Step-by-step guidance for building child-focused evidence in UK family court

1 February 202514 min read
evidencefamily-courthigh-conflictco-parentinglegal

Practical Guide to Gathering Evidence for Family Law (High‑Conflict Co‑Parenting)

Jurisdiction focus: England & Wales (Cafcass, magistrates, family court). This is general information, not individual legal advice.


1. Big Picture: What “Good Evidence” Looks Like in Family Cases

In high‑conflict co‑parenting cases, almost everyone (Cafcass, solicitors, barristers, magistrates, judges) is trying to answer a single question:

What arrangements best safeguard this child’s welfare?

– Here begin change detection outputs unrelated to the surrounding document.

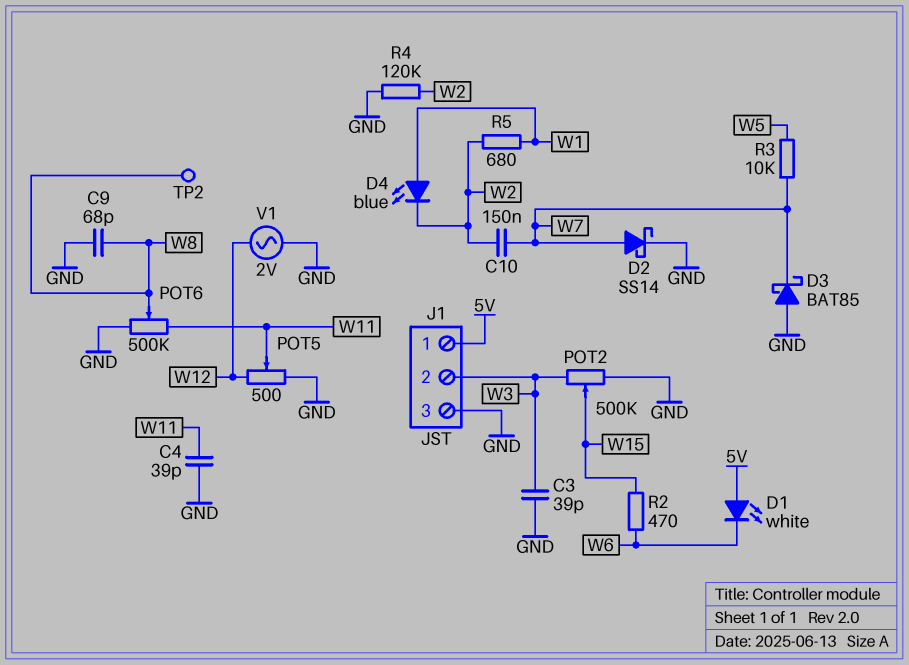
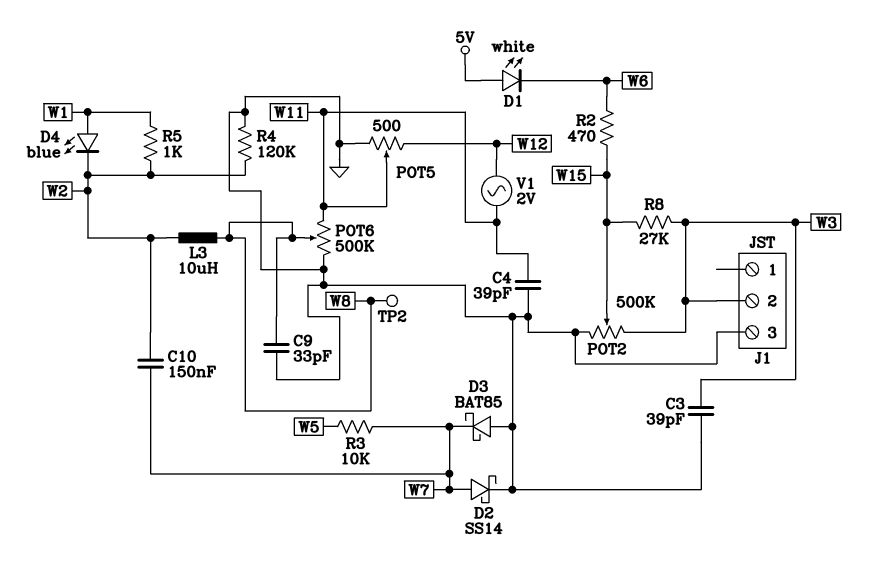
C9: 68pF (GND, W8) -> 33pF (GND, W8)
J1 pin 1: 5V -> none
L3: none -> 10uH (W2, W8)
R5: 680 (W1, W2) -> 1k (W1, W2)
R8: none -> 27k (W3, W15)
V1: AC 2V (GND, W12) -> AC 2V (W11, W12)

Evidence that helps them do that is:

  • Child‑focused – about the child’s safety, emotional wellbeing and practical care.
  • Relevant – clearly linked to issues the court must decide (contact, living arrangements, specific disputes, risk of harm).
  • Specific – dates, times, what happened, who said what; not “they always…” or “they never…”.
  • Proportionate – enough to prove key points, not every tiny annoyance.
  • Organised – chronological, indexed and easy to navigate.

Courts are overwhelmed. They strongly dislike being buried under thousands of pages of screenshots, emails and accusations. Practice Direction 27A (PD27A) on court bundles limits what should go into the official bundle and warns against over‑stuffing it with correspondence, messages, recordings, etc., unless clearly necessary.


1.5 How Copari Can Support (Without Replacing Legal Advice)

Copari is designed to help you capture, organise and communicate in a way that lines up with what family courts expect. It does not replace legal advice, but it can make your day‑to‑day evidence gathering safer and more structured.

Where Copari helps most:

  • Neutral, child‑focused communication – draft messages in a calm, factual tone so your communications are less likely to backfire.
  • Structured logs – keep a clear timeline of incidents, handovers and child impact notes in one place.
  • Evidence organisation – store key notes and attachments with dates so you can later pick the right examples, not everything.
  • Court‑order awareness – flag potential compliance risks so you avoid sending messages that could be framed as a breach.
  • Safety features – support for safety‑mode use cases so your documentation doesn’t increase risk.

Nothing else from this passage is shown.